2004-02-19 - 12:40 p.m.

Something about Dido makes me think of him, so many of her lyrics...

A sampling:

When you look that serious

It just makes me want you more

And I've been meaning to tell you

The closer you get, the better I feel

The closer you are, the more I see

Why everyone says that I look happier

When you're around

The closer you get, the better I feel

.

.

If you should stop for a while

You will find me standing by

Over here at the side of your life

I'd like to hold you still, remind you of all you've missed

If you have a little time

If you have a little time that is

.

.

So you're with her, and not with me, I hope she's sweet, and so pretty

I hear she cooks delightfully, a little angel beside you

So you're with her, and not with me, oh how lucky one man can be

I hear your house is smart and clean, oh how lovely with your homecoming

queen

Oh how lovely it must be

When you see her sweet smile baby, don't think of me

When she lays in your warm arms, don't think of me

.

.

I say come back

Come in from the cold

Into the warm

I feel like fire

Guiding you back home

As darkness falls

.

.

I didn't hear you leave, I wonder how am I still here,

I don't want to move a thing, it might change my memory

Oh I am what I am, I'll do what I want, but I can't hide

I won't go, I won't sleep, I can't breathe, until you're resting here with me

I won't leave, I can't hide, I cannot be, until you're resting here with me

I don't want to call my friends, they might wake me from this dream

.

.

If you gave me just a coin for every time we say goodbye

Well I'd be rich beyond my dreams, I'm sorry for my weary life

I know I'm not perfect but I can smile

And I hope that you see this heart behind my tired eyes

If you tell me that I can't, I will, I will, I'll try all night

And If I say I'm coming home, I'll probably be out all night

I know I can be afraid but I'm alive

And I hope that you trust this heart behind my tired eyes

I'm no angel, but please don't think that I won't try and try

I'm no angel, but does that mean that I can't live my life

I'm no angel, but please don't think that I can't cry

I'm no angel, but does that mean that I won't fly

I know I'm not around each night

And I know I always think I'm right

.

.

The night will come but I won't sleep,

As I watch the stars that lead him,

I cannot place where he is,

But still my heart goes with him,

.

.

Today I feel close enough to smell you

.

.

~

Know what? There are dozens more. And if I leave the Dido thing there are probably millions more but I don't even want to let these go now, as I'm typing this I'm teetering on the edge of just closing the page and never letting this post go.

*

*

The only saving grace is that no one ever reads the lyrics anyway. Because you see (I'm pretty sure you're the only one left still reading), I may do alot of talking about how I feel but I rarely let myself get so vulnerable as some of these lyrics show me to be.

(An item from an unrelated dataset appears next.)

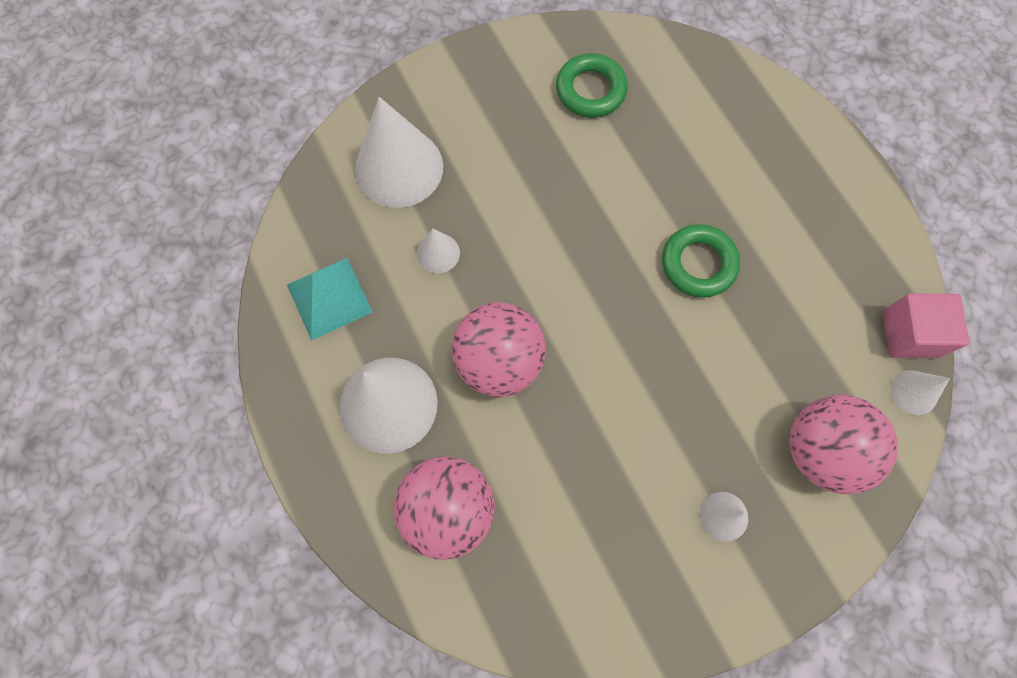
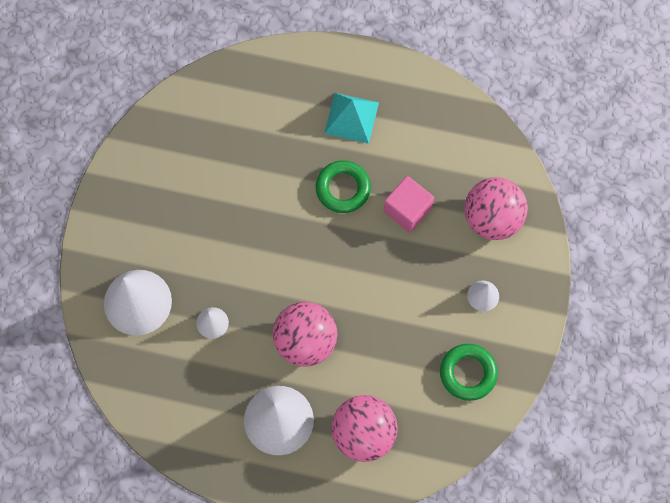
camera: 50 degrees left, 0 degrees up
(329, 298) = (186, 405): turquoise pyramid -> turquoise pyramid (351, 117)
(590, 90) = (186, 153): green ring -> green ring (468, 373)
(909, 334) = (472, 118): pink cube -> pink cube (407, 210)
(914, 392) = (502, 145): white cone -> none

I know I do with you, because the trust there, between us, amazing. No need to go on about it, but it's easy, it's easy with you and it's so difficult to let anyone else see. Because no one can know the other side, your side, and all it looks like is me, pining and wishing, all on my own.

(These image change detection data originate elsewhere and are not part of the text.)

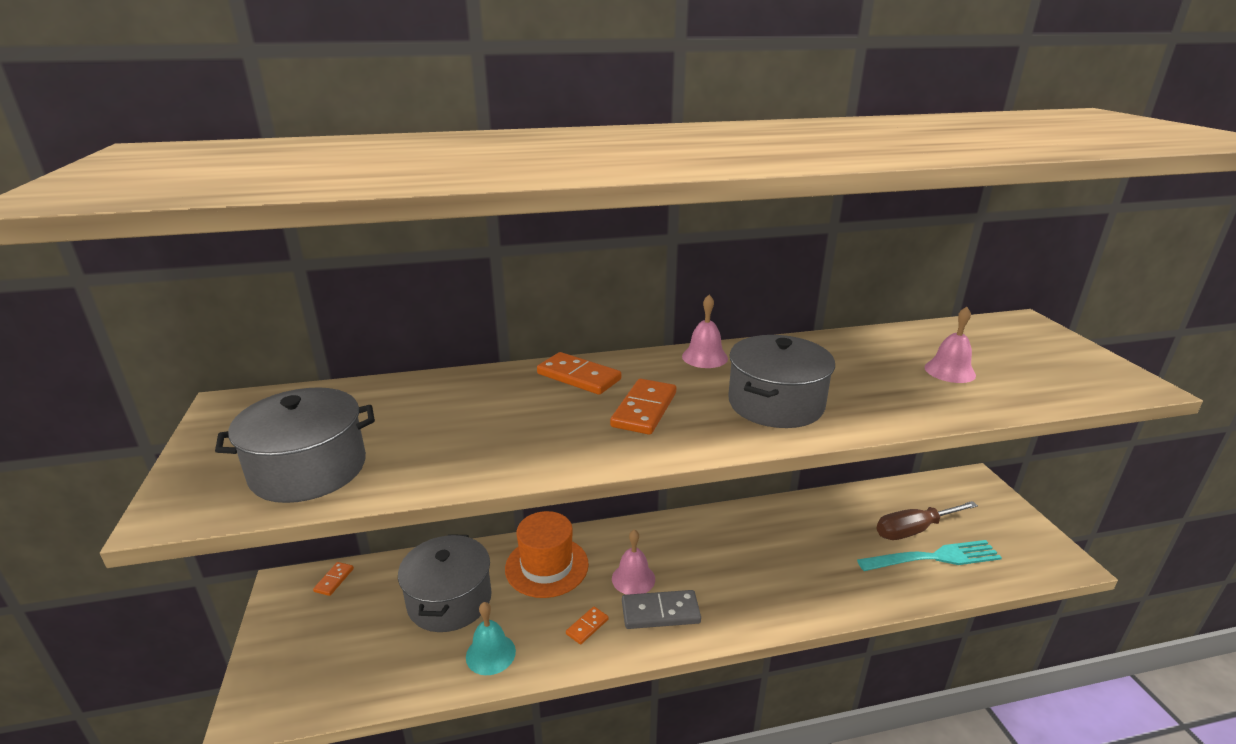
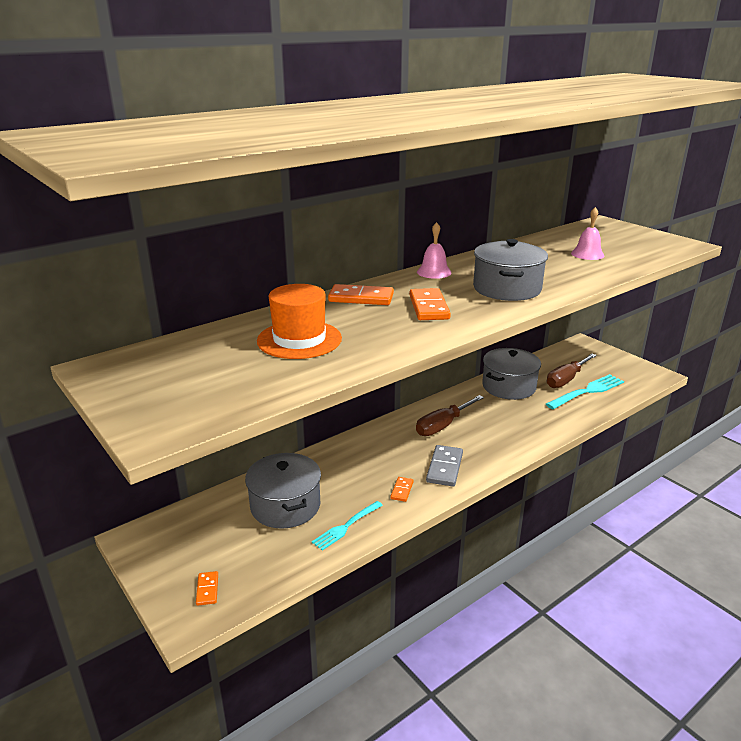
camera: 25 degrees left, 0 degrees up
(308, 469) = (229, 388): grey pot -> grey pot (509, 386)
(334, 580) = (174, 522): orange domino -> orange domino (207, 589)
(490, 654) = (346, 526): turquoise bell -> turquoise fork
(547, 566) = (342, 464): orange hat -> orange hat (299, 339)
(633, 578) = (411, 454): pink bell -> none
(660, 612) = (445, 468): grey domino -> grey domino turned 45 degrees counterclockwise
(700, 550) = (443, 425): none -> brown screwdriver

This doesn't belong here, none of it does. It belongs between us alone, but the purpose of this thing, the original purpose of having a diary online was to be able to yap and chat and just get everything in my head out and be able to examine it.

This needs examining because it's taking it's toll on us both.

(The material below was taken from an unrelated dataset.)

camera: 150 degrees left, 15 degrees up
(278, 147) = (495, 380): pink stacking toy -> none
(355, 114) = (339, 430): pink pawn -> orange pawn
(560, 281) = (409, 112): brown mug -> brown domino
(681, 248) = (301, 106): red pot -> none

Remeber what you said on the phone the other night about that time when we were house sitting? I had managed to block that entirely and now it's all I can think about. I had gotten so good at accepting things as they have to be, it may have been a mistake to remind me of a time when we didn't care how it had to be.

Do I go on?

I need to do this, without your half of the dialog interrupting my own ability to work from point to point, connecting the dots all for myself, but at the same time, in a place that you can see, and go back to and make your own dots, connect them in your own way and then maybe call me and we can talk it through.

It's so hard though, to do this here and not feel like it's being put on display.

Ugh. Sour stomach. Too much for now.